Restructure dividend-heavy holdings so you are not running into a 28% Spanish savings rate on global income overnight.
Decide whether to leave Spain before the regime ends. Many high-net-worth Beckham filers do.
Inventory every foreign account for the first Modelo 720 you will need to file the year after.
Re-run your Wealth Tax exposure against your worldwide assets, not just Spanish ones.
This is the single most-skipped section in every Beckham guide we have read.
What to do if Hacienda rejects your Modelo 149
Rejections cluster around three causes: late filing, weak causal link between the relocation and the job, and a freelancer-shaped activity that triggers the autónomo exclusion. The recovery path:
Read the resolution carefully. The reason matters; the remedy depends on it.
File a recurso de reposición within one month if the facts are wrong, or a reclamación económico-administrativa to the TEAR within one month if you want a tribunal to look at it.
Coordinate with payroll. Your employer must regross your withholding to standard IRPF rates retroactively for the affected months.
File your annual return as a standard resident for that year. Modelo 100, not 151.
Reapply only if conditions change. A new employment contract, a new SS alta date, or a successful appeal can re-open the regime; otherwise the 5-year wait restarts.
If you used an EOR or a fast-tracked relocation package, the appeal often turns on document timing. Get every PDF stamped before you file.
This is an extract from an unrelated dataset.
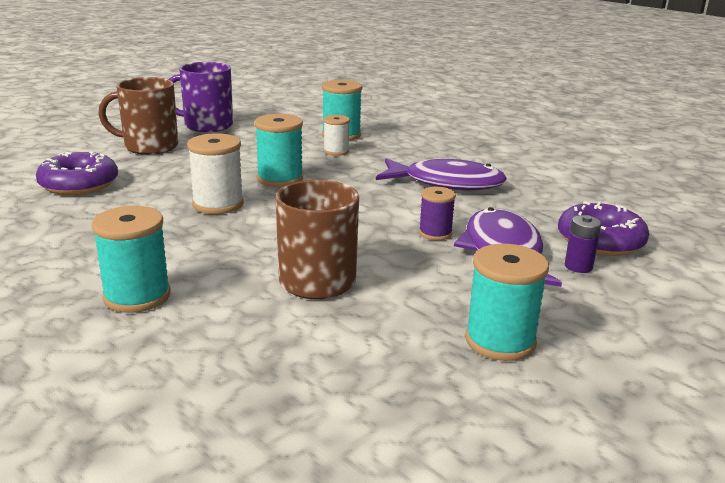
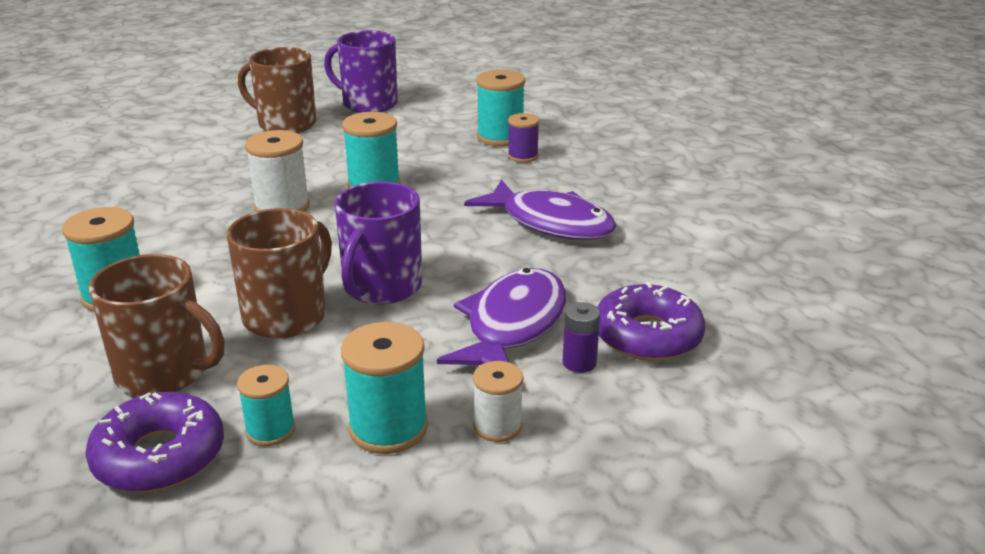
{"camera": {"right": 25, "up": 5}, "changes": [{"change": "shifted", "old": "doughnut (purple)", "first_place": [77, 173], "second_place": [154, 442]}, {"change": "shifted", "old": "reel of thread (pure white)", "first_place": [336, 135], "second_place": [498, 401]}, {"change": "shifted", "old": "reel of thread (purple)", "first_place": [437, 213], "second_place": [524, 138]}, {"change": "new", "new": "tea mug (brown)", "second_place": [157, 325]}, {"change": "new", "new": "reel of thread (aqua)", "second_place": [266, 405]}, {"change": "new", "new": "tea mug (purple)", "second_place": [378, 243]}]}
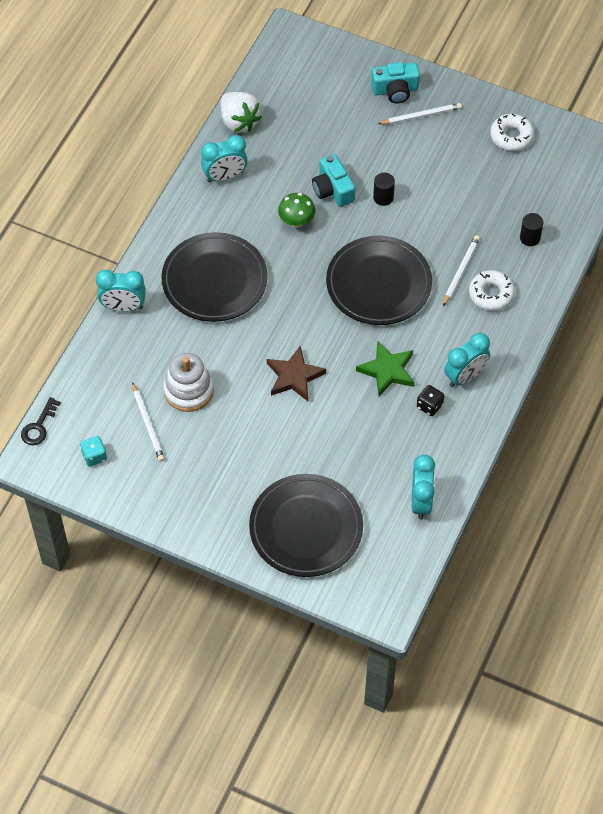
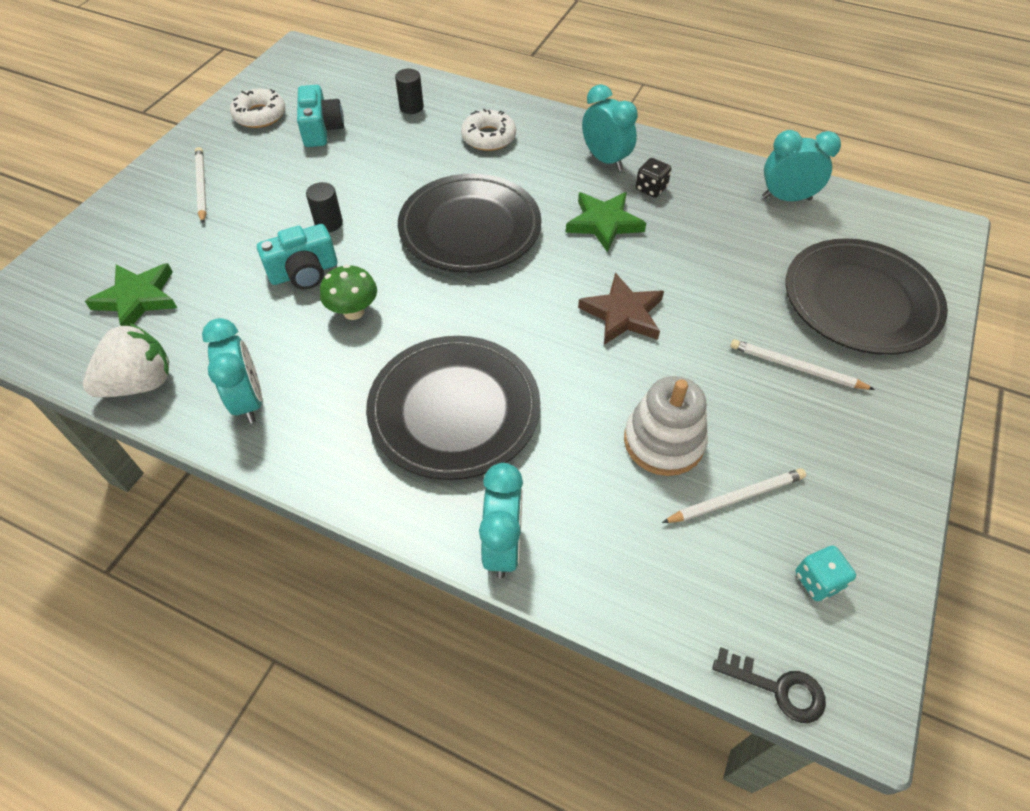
{"camera": {"right": -90, "up": -5}, "changes": [{"change": "shifted", "old": "photo camera (aqua)", "first_place": [395, 83], "second_place": [320, 116]}, {"change": "shifted", "old": "pencil (pure white)", "first_place": [461, 270], "second_place": [802, 364]}, {"change": "new", "new": "star shape (green)", "second_place": [131, 294]}]}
Beckham vs. Italy impatriati vs. Greece 50% regime
If you have flexibility on which European country to land in, three regimes compete in 2026.
Spain, Beckham: 24% flat on up to €600k Spanish-source for 6 years, 0% on foreign passive income, no Modelo 720, family extension.
Italy, impatriati: 50% to 60% of qualifying employment income exempt from IRPEF for 5 years (extendable in some regions), with stricter qualified-worker requirements after the 2024 reform.
Greece, 50% regime: 50% income exemption for 7 years for new tax residents who shift from abroad and commit to a Greek job, plus a separate €100,000 lump-sum option for high-net-worth movers.
Portugal, NHR: Closed to new applicants in 2024. The replacement regime (IFICI) is narrower and only covers specific scientific/technical roles.
Spain wins for: high earners with significant foreign passive income, US/Latin-American expats with family. Italy wins for: returning Italians and EU-based knowledge workers comfortable with the qualified-worker tests. Greece wins for: 7-year horizons and HNW lump-sum users.
FAQ
Is the Beckham Law still in force in 2026? Yes. Article 93 LIRPF remains the live regime, with the 2023 reforms intact.
Can a fully remote worker for a foreign employer qualify? Yes if you have an employment contract (not a contractor agreement) and you move to Spain because of that role.
Does the 6-month window run from arrival or from Social Security? From your Social Security alta date.
Do I have to file Modelo 720? No. Beckham filers are exempt while in the regime.
Are foreign capital gains taxable under the regime? No, not during the regime.
Can my non-working spouse join the regime? Yes, by filing her own Modelo 149.
Does Beckham apply to my Spanish-rented apartment income? Yes, Spanish rental income is Spanish-source and is taxable, though usually at the savings-rate ladder.
Can I extend the regime past 6 years? No. Six years is the hard cap.
What if I leave Spain mid-regime? The regime ends when you cease to be a Spanish tax resident.
Will it survive future reforms? No published proposal as of May 2026 changes the regime materially. The Startup-Law expansions look stable.